In his veto message he added that he had "listened intently" to those "who worried deeply about the impact this change would have on our ability to attract new business to Colorado ... Changing longtime Colorado law relating to business and labor negotiations in this manner, in the atmosphere in which it was debated, is not now in the best interests of our state."

On another front, Ritter has named Doug Aden, Cary Kennedy and Bob Tointon as co-chairs of the Colorado Transportation Finance and Implementation Panel, the governor's blue-ribbon task force that will lead a statewide conversation about financing Colorado's transportation system. Aden is the current chairman of the Colorado Transportation Commission and a resident of Grand Junction. Kennedy was elected state treasurer in November. Bob Tointon is president of Phelps-Tointon Inc. and served as president and CEO of Hensel Phelps Construction Co. from 1975 to 1989. A former president of Associated General Contractors of Colorado, he is a Greeley resident.

Though the first big town hall meeting of the task force is scheduled for early April, no further members of the group had been named by early March.

Utah's legislature adjourned at the end of February after passing House Bill 314, transferring $90 million a year from general fund sales tax revenues into a new Critical Highway Needs Fund. The Utah Department of Transportation and the state Transportation Commission will establish priorities for spending the money, with the top priority to be reconstruction of Interstate 15 through Utah County, south of Salt Lake City. No single project, however, is expected to receive more than $100 million, while the I-15 project will cost over $3 billion. The goal is to fund highway work all across the state.

Utah legislators also lowered the state's income tax rate to 5 percent, and the state sales tax rate is also being reduced. Utah is trying to compete with other Mountain states that either have no personal income tax (Nevada and Wyoming) or have a rate lower than 5 percent (Arizona, Colorado and New Mexico).

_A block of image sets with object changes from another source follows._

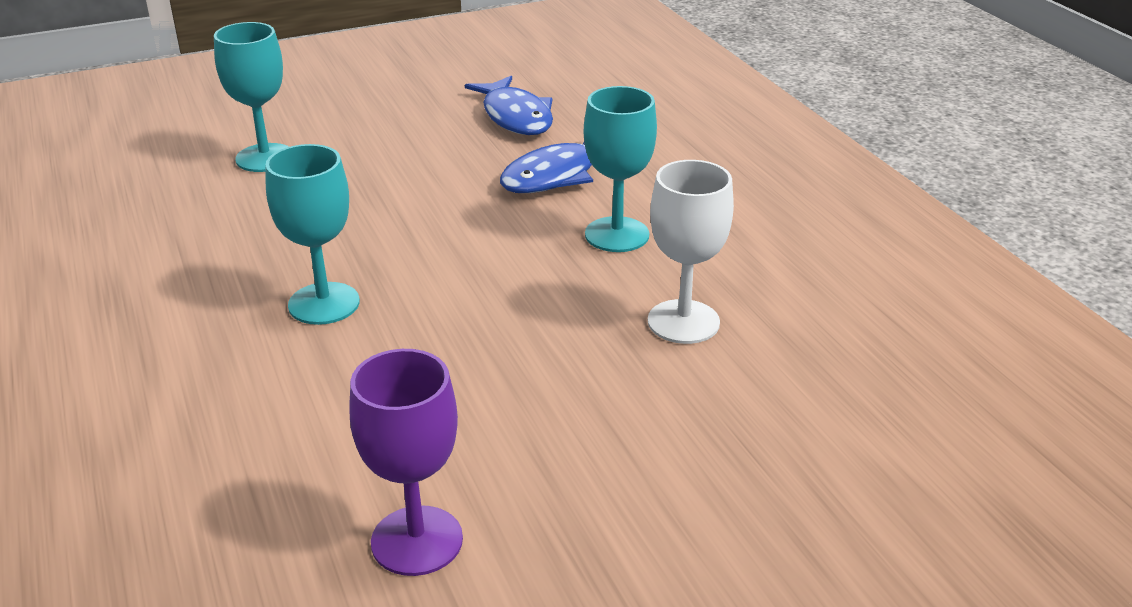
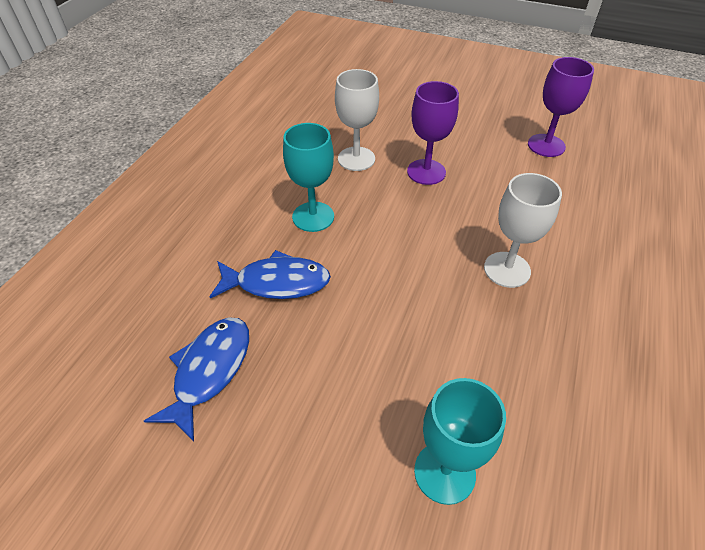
camera: 135 degrees left, 15 degrees up
(324, 303) = (507, 269): turquoise goblet -> white goblet
(563, 361) = (426, 172): none -> purple goblet

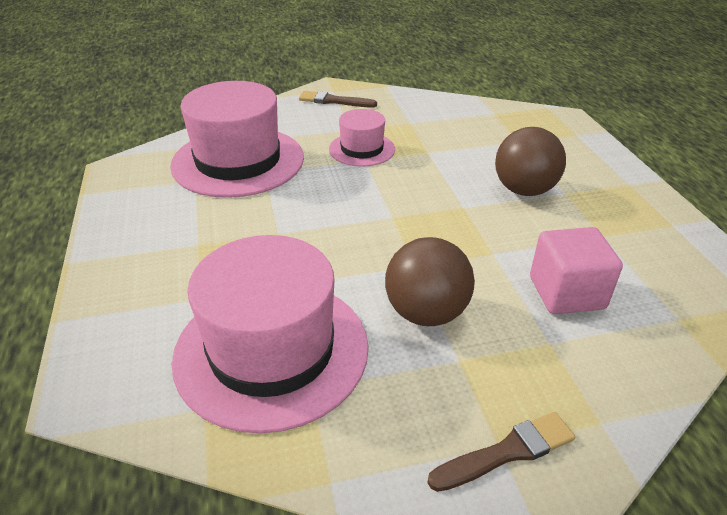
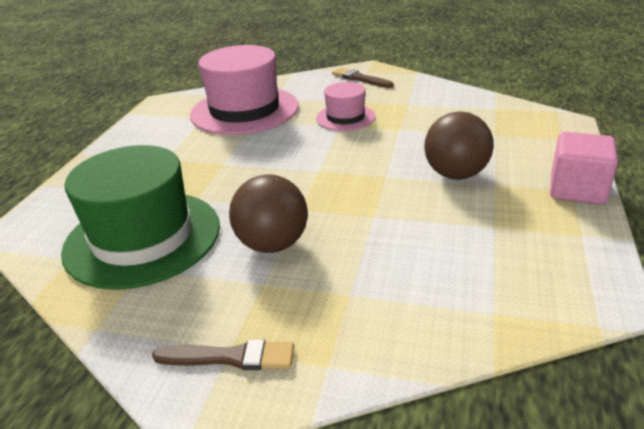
camera: 30 degrees right, 5 degrees down
(271, 350) = (143, 237): pink hat -> green hat
(566, 293) = (406, 262): pink cube -> pink cube (577, 189)

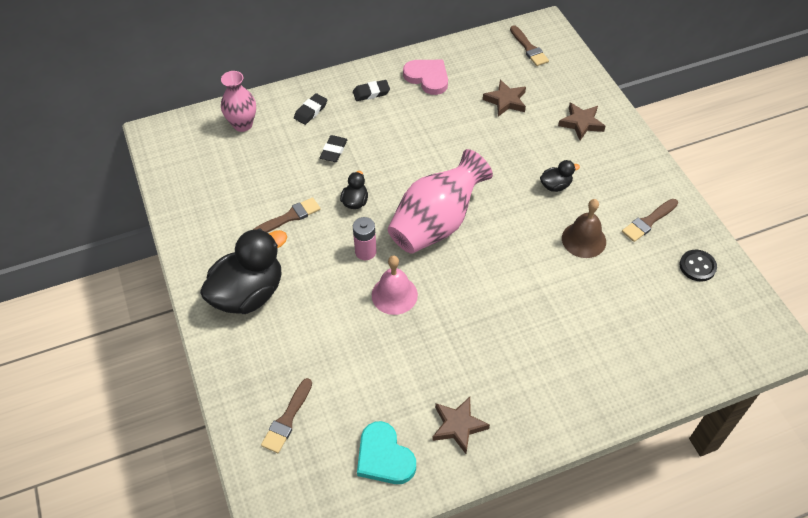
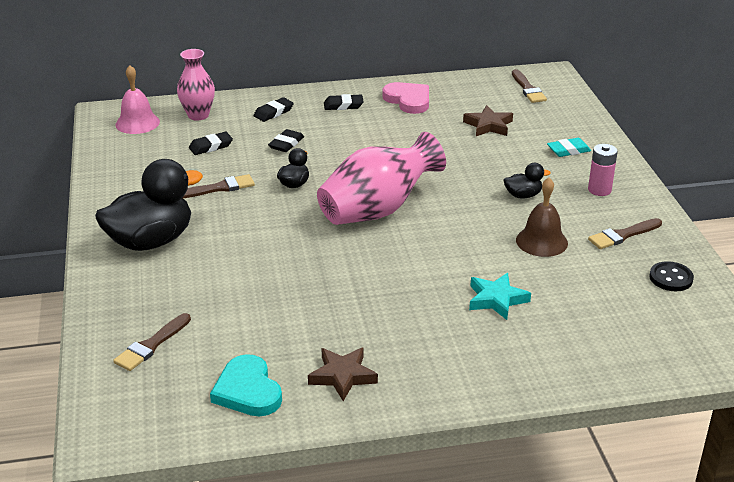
camera: 10 degrees right, 20 degrees down
(266, 164) = (211, 146): none -> black eraser
(365, 251) = (291, 223): pink battery -> pink battery (599, 190)
(394, 295) = (310, 260): pink bell -> pink bell (137, 123)
(562, 315) = (496, 299): none -> turquoise star
(581, 123) = (568, 150): brown star -> turquoise eraser

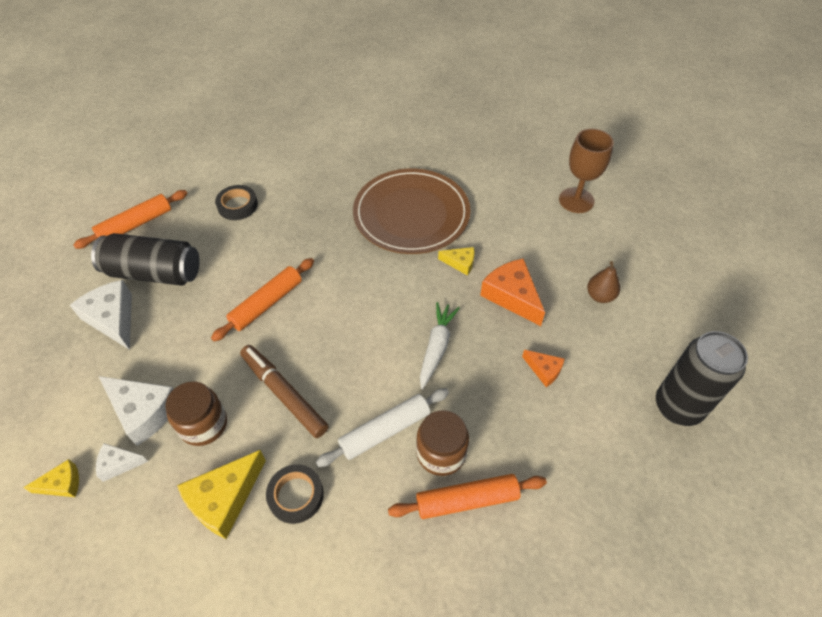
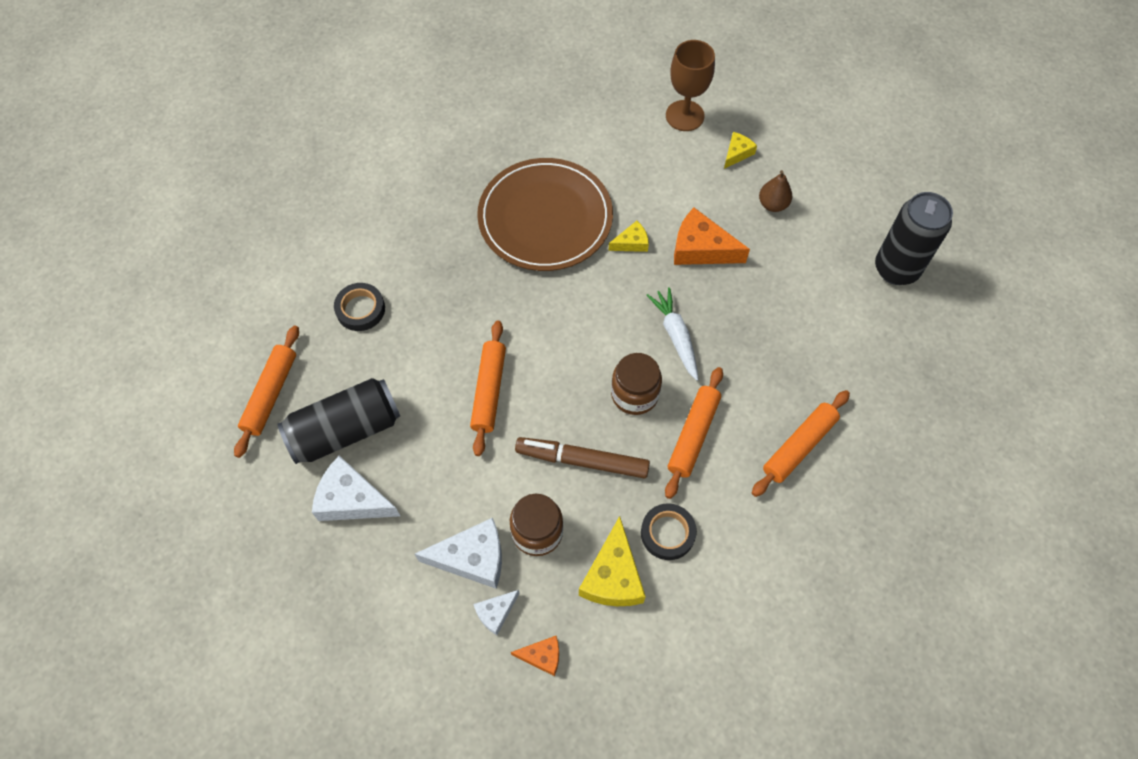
camera: 35 degrees left, 10 degrees up
(62, 484) = (463, 662): yellow cheese -> yellow cheese (737, 153)
(385, 431) = (693, 435): white rolling pin -> orange rolling pin
(441, 453) = (751, 423): brown jar -> brown jar (634, 394)
(544, 370) = (777, 301): orange cheese -> orange cheese (542, 656)

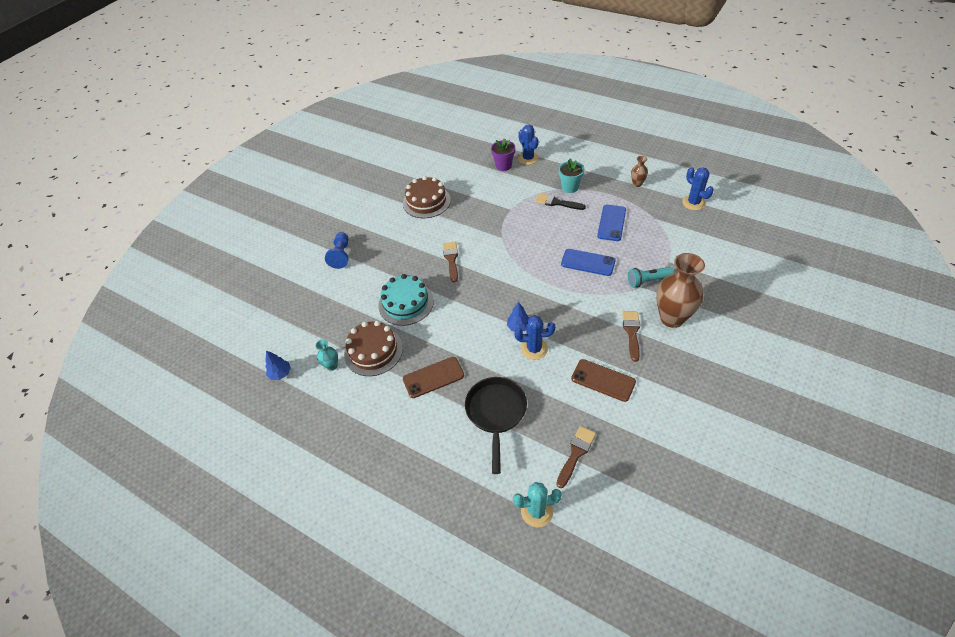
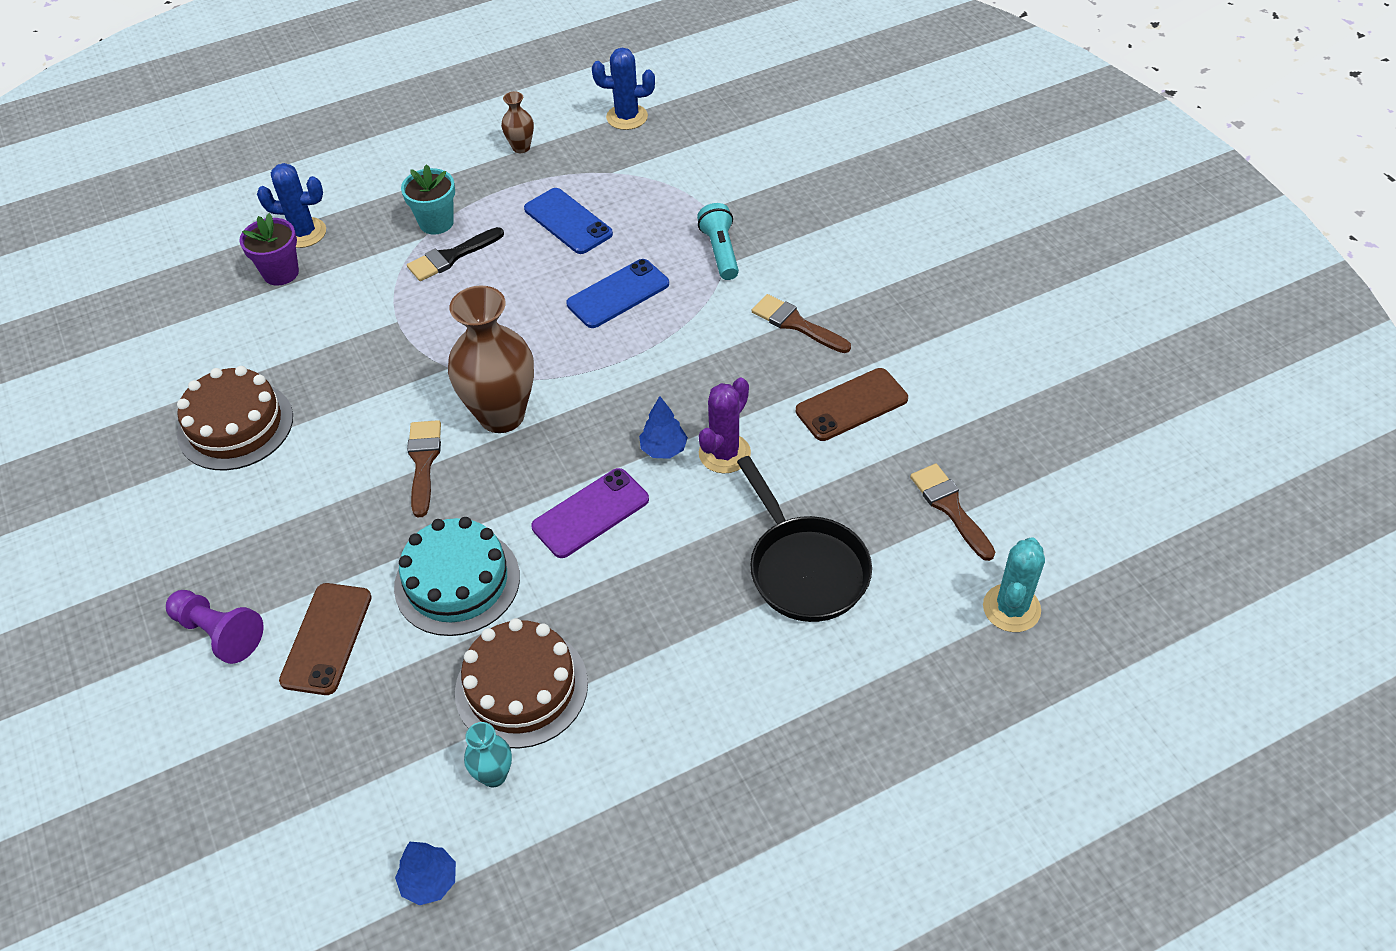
camera: 60 degrees left, 0 degrees up
(341, 255) = (219, 633): blue pawn -> purple pawn
(433, 377) = (662, 621): brown phone -> brown phone (327, 638)
(451, 259) = (423, 462): brown brush -> brown brush turned 60 degrees clockwise
(467, 323) = (590, 513): none -> purple phone
(496, 413) = (804, 568): black pan -> black pan turned 150 degrees counterclockwise
(534, 349) = (724, 453): blue cactus -> purple cactus
(647, 281) = (720, 251): turquoise flashlight -> turquoise flashlight turned 150 degrees clockwise
(672, 318) = (810, 268): brown vase -> brown vase (501, 415)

In Wyoming, the legislature has also adjourned, and Gov. Dave Freudenthal has signed the general appropriations bill that allocates $102 million to highway improvements, $22.5 million to the state's long-term water project account and $21 million as Wyoming's share of the new National Center for Atmospheric Research supercomputer center at Cheyenne.

Highway funding issues are moving more slowly in Arizona and Nevada. In addition to the legislation to increase the term of state highway bonds to 30 years, thus freeing some $500 million for immediate use, business leaders around the state have taken steps to raise another $500 million immediately, ultimately leading to a request for voters to raise the state motor fuel or sales tax to generate the necessary revenue. Studies indicate the state needs an additional $20 billion over the next two decades to keep from falling into gridlock.

Nevada lawmakers, too, have been urged by a statewide transportation task force to hike gasoline taxes, vehicle sales taxes and registration fees to help make up for an expected $3.8-billion highway improvement funding shortfall by 2015. But with Republican Gov. Jim Gibbons vowing not to raise any taxes and specifically naming the fuel tax, such increases remain problematical.